Ferguson sustu. İçimde kopan fırtınaları gözlüyordu zevkle.

«Seni bu sıcaklarda New York'un serin, rahat hayatından uzaklaştırmaktan nefret ediyorum, ama son zamanlarda sinirlerin çok gerginleşti gibi geliyor bana. Deniz yolculuğu iyi gelir sanırım. Öyle lüks müks olamayan cinsinden... Durup dururken rekabete yol açmanın gereği yok. Şöyle, küçük bir yaz gezisi... Bana, Norveç'te balıkçılığın çok zevkli olduğunu söylemişlerdi.»

Vergilerden sonra elimde bir şey kalacak olursa, Ferguson'u vasiyetnamede yüzde yüz hatırlayacağım.
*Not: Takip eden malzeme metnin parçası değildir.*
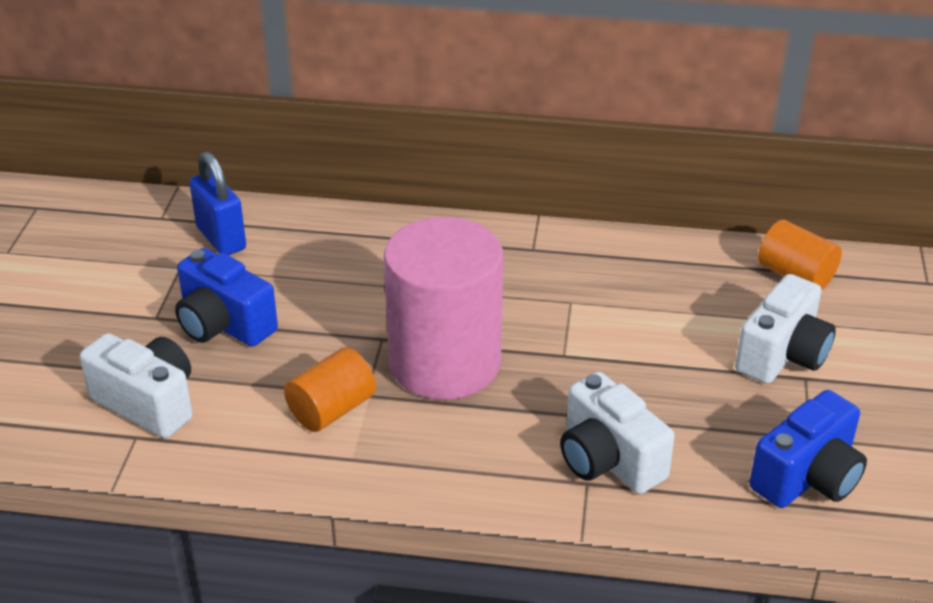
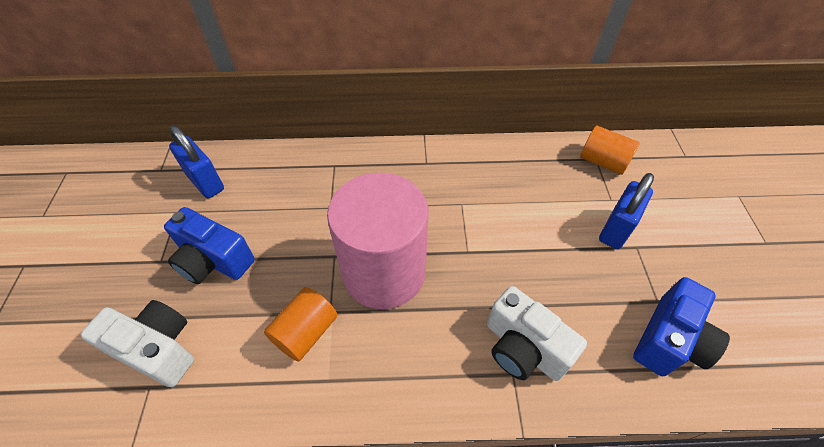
camera: 10 degrees left, 15 degrees up
(782, 355) = (616, 229): white camera -> blue padlock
Daha o hareket günümü, saatimi bildiren kâğıdı cebinden çıkarmadan ben şapkamı kaptığım gibi odadan fırladım...

OSLOFIORD, Bergen Limanına girerken inceden bir yağmur yağıyordu. Dokuz gün bir yeryüzü, bir gökyüzü gittikten sonra şöyle esaslı bir toprak parçası görmek herkesi sevindirmiş olacak ki, gemidekiler yağmura aldırmadan güverteye doluşmuşlardı. Çoğu da iniyordu Bergen'de. Gemi buradan Stavanger, Kopenhag ve son durak olan Oslo'ya gidecekti. Ben de bu yolu izleyecektim.

Dürüst olmam gerekirse, hiç de eğlenceli bir vakit geçirmiyordum. Oysa kendimi eğlendirmek için çırpmıyordum. Her yapılan şakaya avaz avaz gülüyor, Iowalı kızıl saçlı güzel öğretmene açıktan açığa kur yapıyordum. Yine de hiç bir şeyden tat alamıyordum. Bu da tabii bütün sinir sistemimi etkiliyordu. Uç gecedir korkunç baş ağrılarıyle kıvranıp duruyordum. Birdenbire geliyordu bu ağrılar; keskin, kör edici, delici ağrılardı.

Güvertede durmuş, gemideki günlerimi hatırlamaya çalışıyordum. Çünkü her şey silik bir haldeydi. Bana bir şeyler oluyordu ama, hatırlayamıyordum.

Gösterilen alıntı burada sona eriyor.